Speeding up NumPy using CFFI
The below is a case study of using CFFI to manipulate NumPy array data in C code, with an execution speed comparison of C implementation to a pure Python one. It can be useful for someone looking for a boilerplate solution to either use the existing C code with Python and NumPy or speed up the Python app with their own C code, which would end up reusable outside of a Python context.
The Starting Point
I lacked a row-reduce function in NumPy to simply convert a matrix to the reduced row echelon form, instead of receiving the final solution to the equation out of np.solve()
. So, I went ahead and implemented one in Python, using the Gaussian Elimination algorithm.
myutils.py
import numpy as np
tolerance = np.finfo(float).eps * 10
def is_zero(x):
"""
Check if x is effectively zero.
"""
return np.abs(x) < tolerance
def row_reduce_py(input_m):
"""
Row reduce a matrix to reduced row echelon form using Gaussian elimination.
Python version.
"""
m = np.array(
input_m, dtype=float) # Working with a copy to preserve input.
rows, cols = m.shape
pivot_row = 0
pivot_col = 0
while pivot_row < rows and pivot_col < cols:
# Find the row with the largest value in the pivot column.
max_row = np.argmax(np.abs(m[pivot_row:, pivot_col])) + pivot_row
if is_zero(m[max_row, pivot_col]):
# No nonzero pivot in this column, move to the next column.
pivot_col += 1
continue
# Swap the pivot row with max_row.
if pivot_row != max_row:
m[[pivot_row, max_row]] = m[[max_row, pivot_row]]
# Get the pivot value.
pivot = m[pivot_row, pivot_col]j
# Divide the pivot row by the pivot value.
m[pivot_row, :] /= pivot
# Subtract multiples of the pivot row from all other rows.
for i in range(rows):
if i != pivot_row:
m[i, :] -= m[i, pivot_col] * m[pivot_row, :]
# Move to the next pivot row and column.
pivot_row += 1
pivot_col += 1
return m
This did the job for me, and the performance wasn't an issue since I only used it with very small matrices anyway.
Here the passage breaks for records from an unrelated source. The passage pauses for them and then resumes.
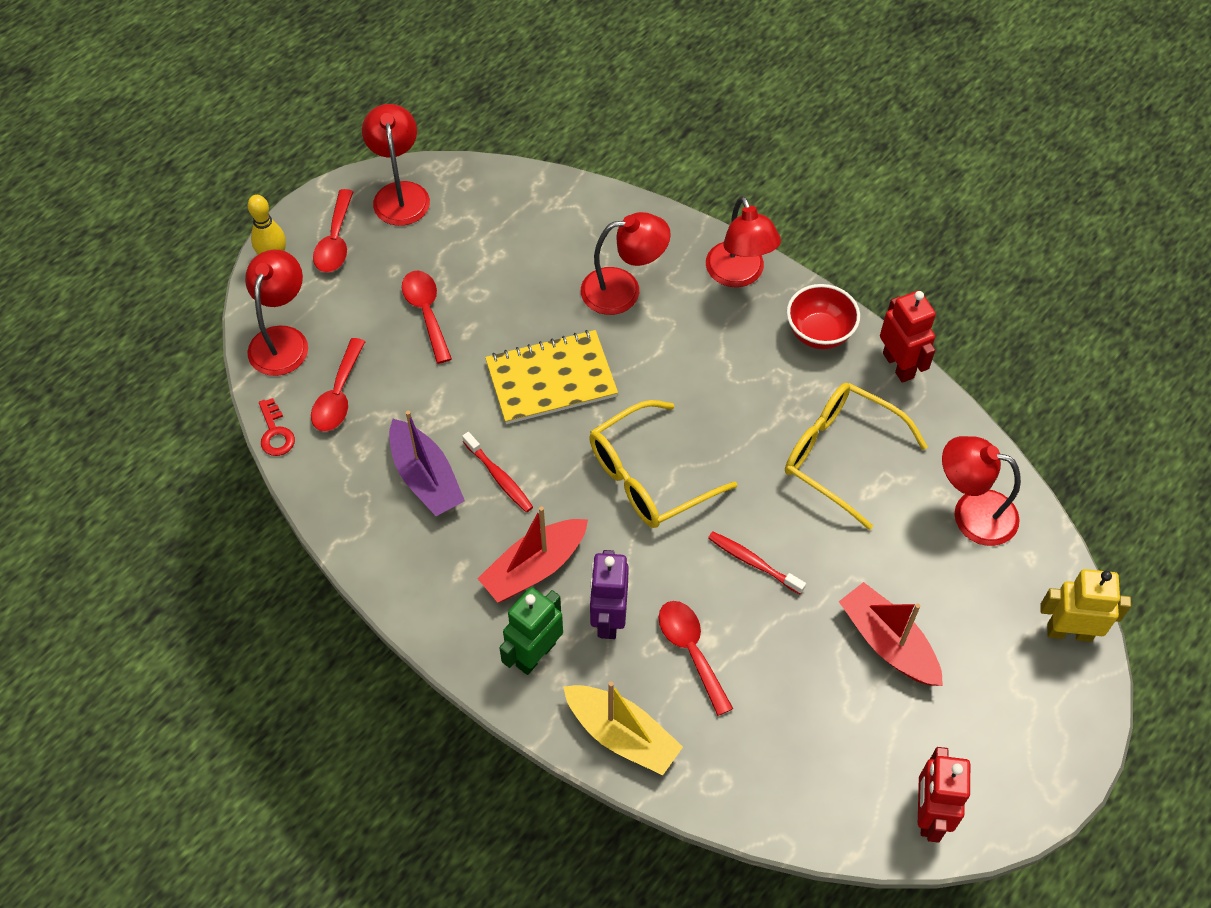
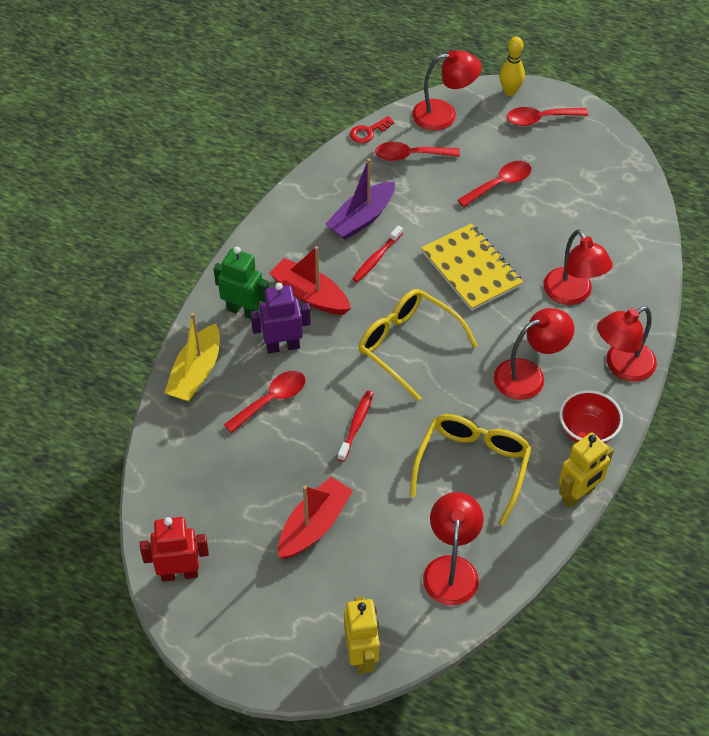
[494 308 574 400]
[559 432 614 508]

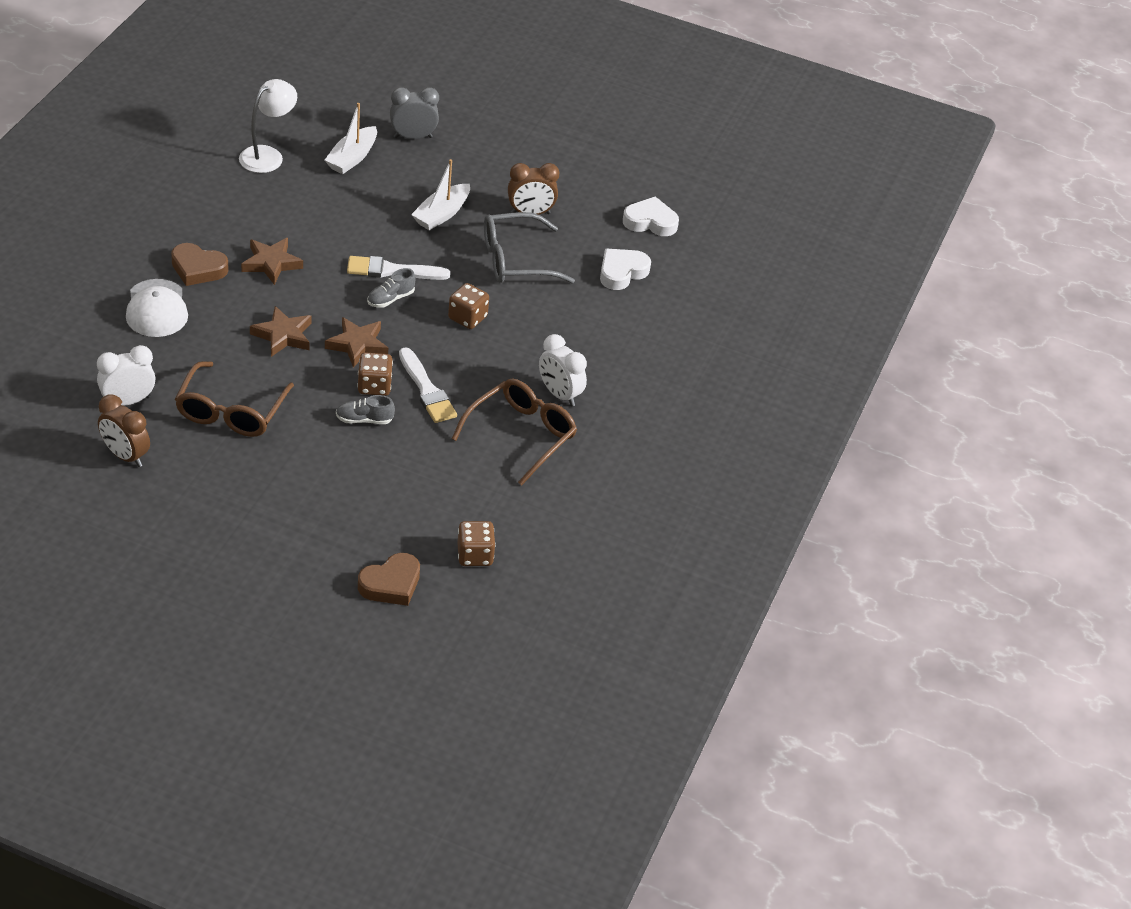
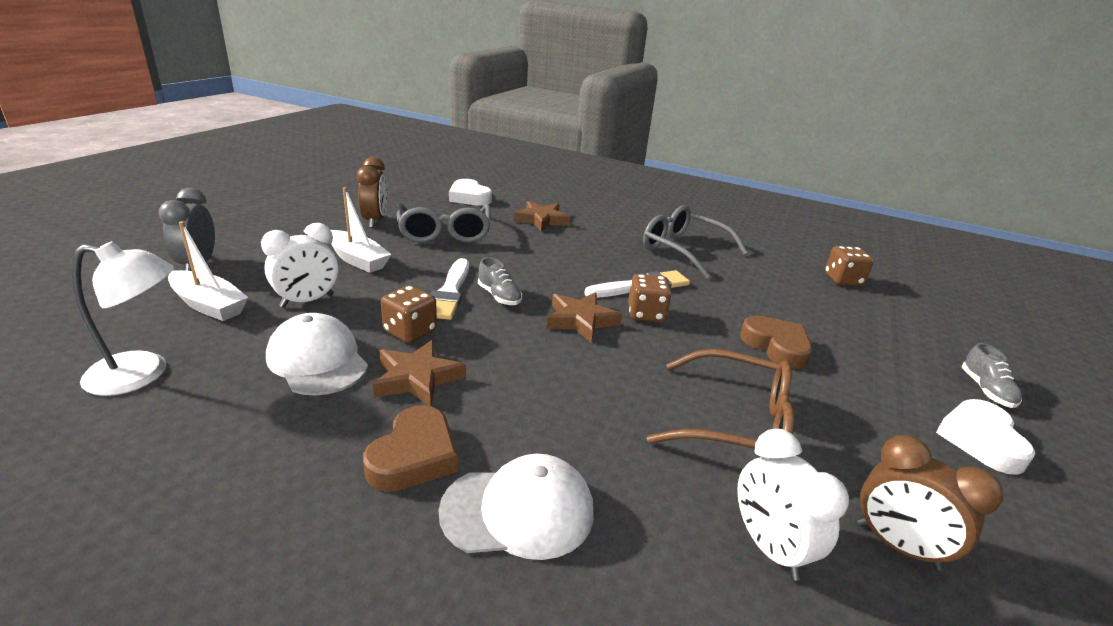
[72 241 174 396]
[261 223 338 308]
[266 313 368 396]
[381 285 437 343]
[514 201 570 231]
[643 205 748 279]
[740 316 812 369]
[857 435 1003 571]
[936 399 1036 475]
[962 343 1022 408]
However, I wanted to get some practice with augmenting the Python code with C, so I went ahead with that.
Speeding Up
NumPy has a C-API that allows one to work with NumPy objects directly. However, I wanted to pick a library that would take the burden of gluing my C and Python code together, without having the need to dive deep into the details of the integration. CFFI primary use case is integrating existing C libraries with Python code, so it seemed suitable to me upon a quick comparison to other options out there (mainly the ones on the list in the Python docs here.
The C version
Let's start with the header file, declaring the single function that we'll expose to the outside world. My Python module is called myutils, so the C part will be called mylib.
mylib.h
#ifndef MYLIB_H
#define MYLIB_H
#include <stddef.h>
/*
* Implementation of Gaussian Elimination, editing data in-place.
*/
void row_reduce(double* m, const size_t rows, const size_t cols);
#endif
And now for the implementation of row reduction in C. Note that, compared to the Python code, I don't make a copy of the input matrix here and am changing it in place; we'll handle that in the Python code.
mylib.c
#include "mylib.h"
#include <math.h>
// Using same epsilon value as in python.
bool is_zero(double x) { return fabs(x) < 2.220446049250313e-15; }
// Find the row with the largest value in the pivot column.
extern inline void find_max_pivot_row(double* m, size_t rows, size_t cols,
size_t pivot_row, size_t pivot_col, size_t* max_row, double* pivot)
{
for (size_t i = pivot_row + 1; i < rows; ++i) {
if (fabs(m[i * cols + pivot_col]) > fabs(*pivot)) {
*max_row = i;
*pivot = m[i * cols + pivot_col];
}
}
}
// Swap two rows.
extern inline void swap_rows(
double* m, size_t rows, size_t cols, size_t row1, size_t row2)
{
if (row1 != row2) {
// TODO: Use memcpy?
for (size_t i = 0; i < cols; ++i) {
double temp = m[row2 * cols + i];
m[row2 * cols + i] = m[row1 * cols + i];
m[row1 * cols + i] = temp;
}
}
}
// Multiply a row by a scalar.
extern inline void multiply_row(double* m, size_t cols, size_t row, double x)
{
for (size_t i = 0; i < cols; ++i) {
m[row * cols + i] *= x;
}
}
// Subtract the pivot row from a given row, achieving 0 in the pivot column.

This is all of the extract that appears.